Again, to be extremely clear, none of what I have written here, or in my post last week, can reasonably be read to say that "trade is bad" or that trade restrictions will always make Americans better off.  In the article by Eduardo Porter that I noted above, however, he points out that Germany has expanded trade with China, but the German government has managed that trade in a way that was good for German workers, unlike in the U.S.  There are different ways to set up the rules of the road, and Germany wrote better rules than we did, to the benefit of all. 

Which brings us to Krugman's other concession.  As I noted on Tuesday, he now also says that the theoretical possibility of compensating the people who lose from expanded trade is even less realistic politically in the United States than it used to be.  Therefore, those who say that trade could be better for everyone (as in Germany) need to acknowledge that there will be people who will be worse off when we expand trade, because our political system has all but foreclosed the possibility of mitigating the harms to those who will be displaced.

That is probably the more politically important point in the current context, and it explains why Hillary Clinton got into such trouble by saying that "we're going to put a lot of coal miners and coal companies out of business, right?"  What she actually meant was that "we, the people of America, through a series of acts of commission and omission," are dooming the coal industry.  For a lot of reasons, that is a good thing.  Clinton was not saying that "we, the Clinton campaign and the Democratic Party, are eager to destroy coal as a viable business."

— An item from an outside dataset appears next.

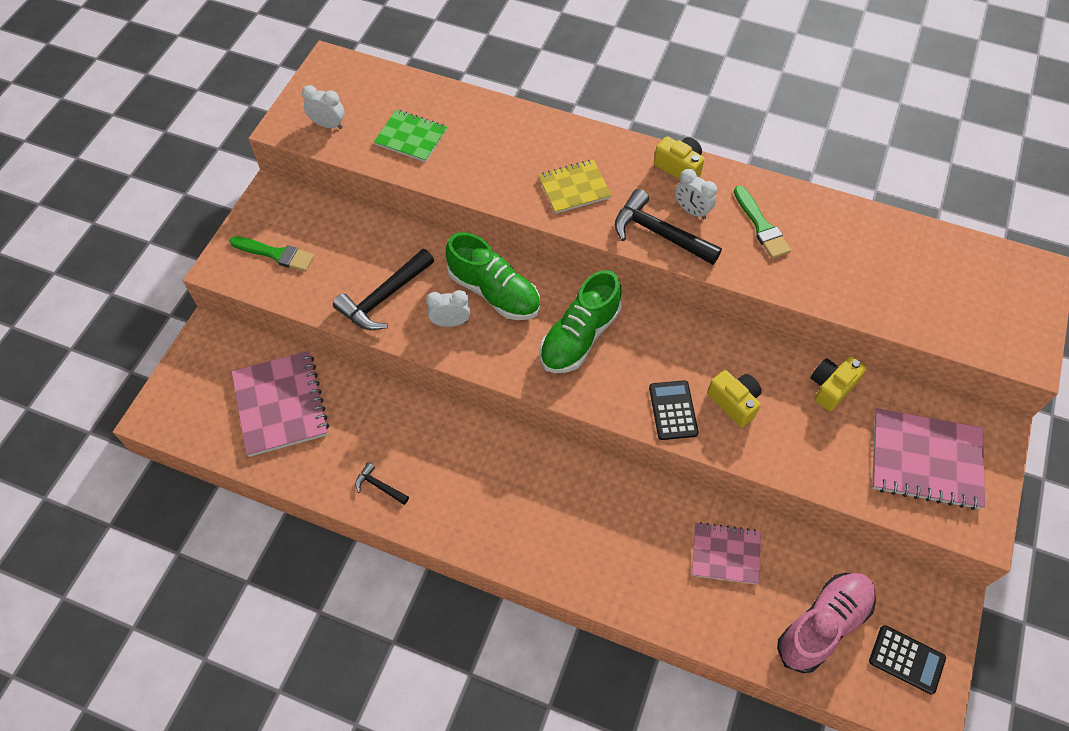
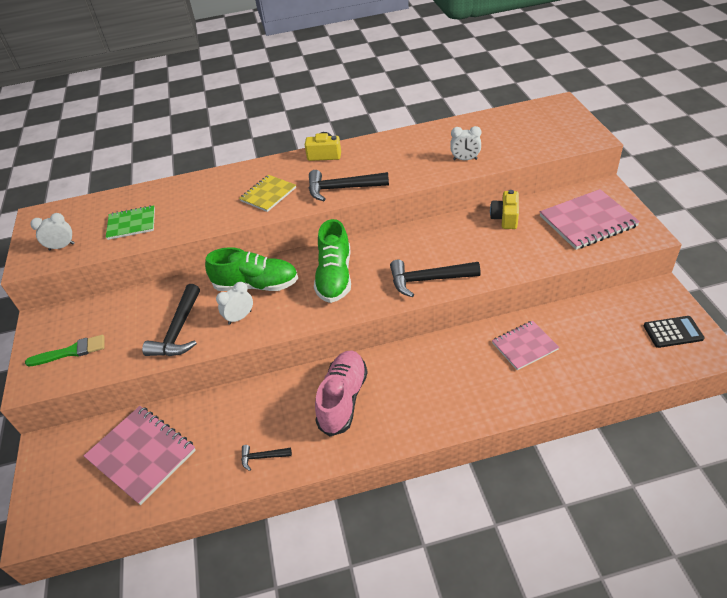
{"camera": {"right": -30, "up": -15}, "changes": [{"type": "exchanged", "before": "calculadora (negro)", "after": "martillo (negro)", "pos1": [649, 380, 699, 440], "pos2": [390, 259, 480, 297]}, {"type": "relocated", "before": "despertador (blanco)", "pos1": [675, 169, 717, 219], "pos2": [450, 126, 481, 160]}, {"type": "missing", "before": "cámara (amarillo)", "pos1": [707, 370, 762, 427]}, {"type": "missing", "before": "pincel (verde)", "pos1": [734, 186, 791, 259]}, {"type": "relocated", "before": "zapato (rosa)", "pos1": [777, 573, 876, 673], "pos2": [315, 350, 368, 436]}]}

In fact, she was trying to say that she would try hard to make sure that, even though "we've got to move away from coal and all the other fossil fuels, ... I don't want to move away from the people who did the best they could to produce the energy that we relied on."  But her $30 billion plan to protect the pensions of those people, and to allow their communities to enter a post-coal future, would cost a large amount of money.  (Maybe even thirty billion dollars.)  And guess who is against having the government spend money?  The very people who tell us that trade is always good, and that economists who claim otherwise are just a bunch of union hacks who cannot understand simple economics.  It's enough to make a person cynical.